13. The manually releasable clip holder of claim 12 wherein

the top U-bend (142), foot flange region (144), hook shoulder (146) and hook flange (150) are formed to function as a spring between the base-plate (16) and the flap portion (30) of the flap and spring combination (140) to provide a restoring force to return the flap to a predetermined restored position with a separation between the flap bottom edge in the restored position and the insert cover top edge (29a),

wherein a means for limiting the distance that the flap bottom edge moves beyond the outer surface of the insert cove comprises:

a flap portion (30) having left and right travel limit flanges (82a), (82b), and wherein

the body left sidewall (20) and right sidewall (22) have corresponding left and right travel limit apertures (84a), (84b), the flap left and right travel limit flanges (82a), (82b) being positioned in the body's corresponding left and right travel limit apertures.
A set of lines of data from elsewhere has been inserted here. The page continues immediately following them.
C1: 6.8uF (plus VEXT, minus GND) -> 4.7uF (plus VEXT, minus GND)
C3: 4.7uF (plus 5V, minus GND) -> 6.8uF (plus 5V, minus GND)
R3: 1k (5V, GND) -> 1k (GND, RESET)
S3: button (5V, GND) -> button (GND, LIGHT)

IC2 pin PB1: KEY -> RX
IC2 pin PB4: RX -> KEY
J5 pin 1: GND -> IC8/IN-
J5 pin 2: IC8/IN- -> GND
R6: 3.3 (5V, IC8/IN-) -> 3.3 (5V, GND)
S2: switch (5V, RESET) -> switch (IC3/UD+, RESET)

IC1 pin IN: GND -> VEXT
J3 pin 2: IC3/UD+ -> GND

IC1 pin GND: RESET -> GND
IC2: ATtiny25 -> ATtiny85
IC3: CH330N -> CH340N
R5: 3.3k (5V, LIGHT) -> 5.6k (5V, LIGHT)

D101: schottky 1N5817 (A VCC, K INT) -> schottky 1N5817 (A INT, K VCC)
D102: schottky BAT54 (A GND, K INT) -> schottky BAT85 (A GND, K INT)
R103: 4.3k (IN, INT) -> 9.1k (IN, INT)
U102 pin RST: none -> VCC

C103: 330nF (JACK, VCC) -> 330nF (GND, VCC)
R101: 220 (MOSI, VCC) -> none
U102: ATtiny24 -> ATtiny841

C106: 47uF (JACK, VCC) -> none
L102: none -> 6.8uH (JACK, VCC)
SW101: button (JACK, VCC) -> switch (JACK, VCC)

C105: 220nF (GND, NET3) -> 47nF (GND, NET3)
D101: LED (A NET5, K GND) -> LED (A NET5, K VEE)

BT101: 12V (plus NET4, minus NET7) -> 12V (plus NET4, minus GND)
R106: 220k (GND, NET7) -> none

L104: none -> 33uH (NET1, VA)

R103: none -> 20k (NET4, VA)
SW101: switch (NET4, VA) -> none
14. The manually releasable clip holder of claim 12 further comprising:

means for limiting the distance that the flap bottom edge (31b) travels beyond the insert cover outer surface (38) to establish an insert cover outer surface to flap bottom edge clearance distance (41) when the flap portion (30) of the flap and spring combination (140) is in the restored position.

15. The manually releasable clip holder for receiving and holding the serpentine clip of claim (12) comprising:

a body (16) having a base-plate region (18) with a longitudinal axis that is shaped and bent to form a left body sidewall (20) and a right body sidewall (22) normal to the base-plate region (18), the base plate region having a top end,

an insert (24) of thin walled material having the insert left sidewall (32a), an insert right sidewall (32b), and an insert cover (28), the insert cover having an outer surface (38), an inner surface and a top edge (29a), each insert sidewall being coupled to the base-plate between the left and right body sidewalls (20), (22),

the insert left sidewall (32a) and insert right sidewall (32b) supporting the insert cover (28) above the base-plate (16), the insert left sidewall top edge and right sidewall top edge, the insert cover top edge (29a) forming a channel aperture (52) at the entrance to an insert channel (50b) between the insert channel left and right sidewalls (32a), (32b) and above the floor of the base-plate (16),

the flap and spring combination (140) having a flap region that extends away from the flap bottom edge (31b) to a top U-Bend (142), the top U-bend (142) being followed by a foot flange region (144) formed to extend in a reverse direction toward the flap bottom edge (31b), the foot flange region (144) terminating in a hook shoulder (146), the hook shoulder being formed to extend into a hook flange region (150) in the direction of away from the flap bottom edge,

the body base-plate (18) having a base aperture (148) positioned above the flap lower edge (31b), the flap region (30), top U-bend (142), foot flange region (144), hook shoulder (146) and hook flange (150) being formed to permit the hook flange to be inserted through the base aperture (148), each region and shoulder being formed and coupled to the base plate to return the flap bottom edge (31b) to the predetermined position protruding beyond the insert cover outer surface (38) by a predetermined insert cover outer surface to flap bottom edge clearance distance (41 that is greater than zero,

the position the flap lower edge (31b) above the insert cover top edge (29a) forming a window with a window height (36) leading to the channel aperture (52), the flap (30) portion of the flap and spring combination (140) being displaced toward the base-plate (16) in response to a light manual force or in response to a light deflection force from a serpentine clip to admit the clip into the insert channel (50) via the insert aperture (52).